Print Friendly, PDF & Email

This post is a compilation of some calibration tech tips that I have written over the years. The procedures listed below explain how to calibrate the following systems and units:

5600 and 5400 XPS systems, Double pass CMA XPS analyzers

Scanning Auger system, Auger analyzers

WARNING: Some of these procedures involve making adjustments in power supplies that have high voltage present. Always refer high voltage adjustments to personnel who have been properly trained in high voltage safety.

5600 and 5400 XPS systems pass energy and linearity procedure:

First, check the pass energy tracking:

Load a sample that has one side clean gold foil and the other side clean copper foil. Sputter the sample until there is no oxygen or carbon present.

Acquire a survey on clean gold from 90 to 80 eV; with low pass energy (5.85 for a 5600 or 8.95 for a 5400) at .025 eV per step.

Acquire another survey over the same range using higher pass energy (23.5 for a 5600 or 35.75 for a 5400) at .050 eV per step.

The 84.0 gold peaks should be in the same position. If not, adjust the pass energy tracking potentiometer and then reacquire the surveys. After a few iterations you should be able to get the peaks in both surveys to line up. It is not important where the energies are at this point, only that they are in the exact same position.

On 5600 systems the pass energy tracking potentiometer is located in the filter box that is connected under the SCA. CAUTION – The filter box has high voltage present. Refer adjustment to qualified personnel.

On 5400 systems adjust R36A on the pass energy board in the 80-360 SCA control in the card rack. This potentiometer is accessible from the front of the card rack without extending the pass energy card.

For older ESCA systems that use the 20-805, adjust P1 in the 20-805 – Caution, high voltage is present inside the 20-805! Refer adjustment to qualified personnel.

If you have a 20-810 digital analyzer control, adjust R81B4 on the pass energy card

Adjust the pass energy tracking potentiometer as needed to get the peaks lined up at both pass energies. The pass energy potentiometer will have a greater effect on the higher pass energy peak location.

After the pass energy tracking is correct- Use a low pass energy and acquire a multiplex on the Au 84.0 4f7 and the Cu 932.67 2p3 peaks.
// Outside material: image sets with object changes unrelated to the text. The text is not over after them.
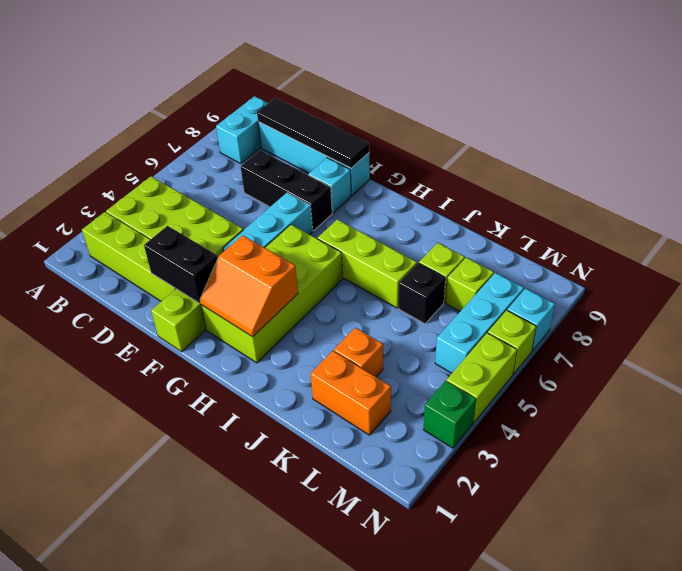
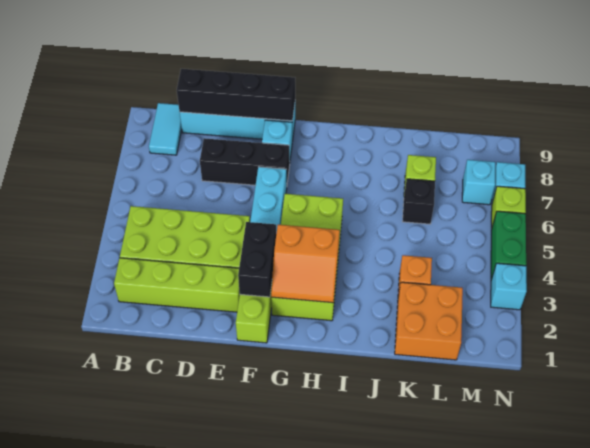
cyan brick B8:B9 level 1 -> cyan tile B8:B9 level 1
black tile C9:F9 level 2 -> black brick C9:F9 level 2
black brick E2:F2 level 2 -> black brick F2:F3 level 2
lime brick H6:J6 level 1 -> none
orange brick K2:L2 level 1 -> orange brick K1:L2 level 1
lime brick L7 level 1 -> none
cyan brick M5:M7 level 1 -> cyan brick M7 level 1
green brick N3 level 1 -> cyan brick N3 level 1
lime brick N4:N5 level 1 -> green brick N4:N5 level 1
Check the location of the Au 84.0 4f7 and Cu 932.67 2p3 peaks. The span between the peaks should be 848.67ev. If not, adjust the scale factor in the XPS Hardware Properties dialog box slightly, and re-acquire the multiplex. The scale factor has 4 decimal point resolution.
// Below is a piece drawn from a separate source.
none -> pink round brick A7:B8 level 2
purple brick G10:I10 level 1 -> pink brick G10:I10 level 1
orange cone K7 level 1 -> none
Adjust the scale factor as necessary to get the correct span between the Au 84.0 4f7 and 932.67 Cu peaks. This may take several iterations. The scale factor has a greater effect on the Au 84.0 4f7 peak than the Cu 932.67 2p3 peak.
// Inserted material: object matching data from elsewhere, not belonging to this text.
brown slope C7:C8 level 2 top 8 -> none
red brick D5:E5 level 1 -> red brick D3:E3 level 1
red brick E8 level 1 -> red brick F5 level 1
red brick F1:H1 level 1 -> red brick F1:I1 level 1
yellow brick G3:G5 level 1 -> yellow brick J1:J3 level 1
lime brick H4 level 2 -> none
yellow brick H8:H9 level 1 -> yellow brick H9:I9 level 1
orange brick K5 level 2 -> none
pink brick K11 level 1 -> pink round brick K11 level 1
If you are still running with the original PHI software you will need to extend the retard board in the 80-360 or 80-365/6 control that is located in the card rack. Caution, high voltage is present on the Retard board! Refer adjustment to qualified personnel.

Adjust the Work Function in the XPS Hardware Properties dialog box so that both peaks are in the correct locations. The work function is a linear offset that affects the high and low energy peaks equally. Make a note of the scale factor for future reference.

xps-copper-gold-peaks

xps-copper-gold-peaks

 

AES energy calibration when using a 20-805 Analyzer Control

This procedure will calibrate the AES peak energies and 2 kV elastic peak crossover.

Tools needed: Insulated adjustment screwdriver (pot tweaker), Copper foil or gasket material.

Procedure:

  1. Read this entire procedure before starting the calibration.
  2. Load a sample of copper foil into the system and set the beam voltage on the 11-010 electron gun control to 2kV.
  3. Position the sample to the focal point of the analyzer using the AES Align routine. At this point it does not need to be exactly at 2kV, just make sure that the peak is maximized.
  4. Sputter the sample clean. Note: If you do not have a sputter ion gun on your system, then scrape the sample with a razor blade or exacto knife before you load it into the system to remove the surface carbon and oxygen.
  5. After the sample is clean, re-acquire the elastic peak and re-check that the peak is at maximum counts and beast shape. Do not worry if it is not at 2kV as that will be adjusted later.
  6. From this point on, DO NOT MOVE THE SAMPLE!
  7. Acquire an alignment from 900 to 960 eV and differentiate the data. The peak should be at 920 differentiated. If not, adjust the scale factor in the AugerScan Hardware Configuration menu a little bit and re-acquire the alignment and check the position. After calibrating the copper peak position, reacquire an elastic peak alignment but do not move the sample. If the n/e peak is not at 2000eV, then adjust P1 in the 11-010 control.**

2kv-calibration-potentiometer-11010

2kv-calibration-potentiometer-11010

 AES energy calibration for 11-500A

Procedure:

1. Load a sample of pure copper.

2. If you are using AugerMap software, set the magnification to 10,000X and use the Area Scan mode to minimize sample topography effect on the Auger signal. Or set 20-070A to Spot Mode.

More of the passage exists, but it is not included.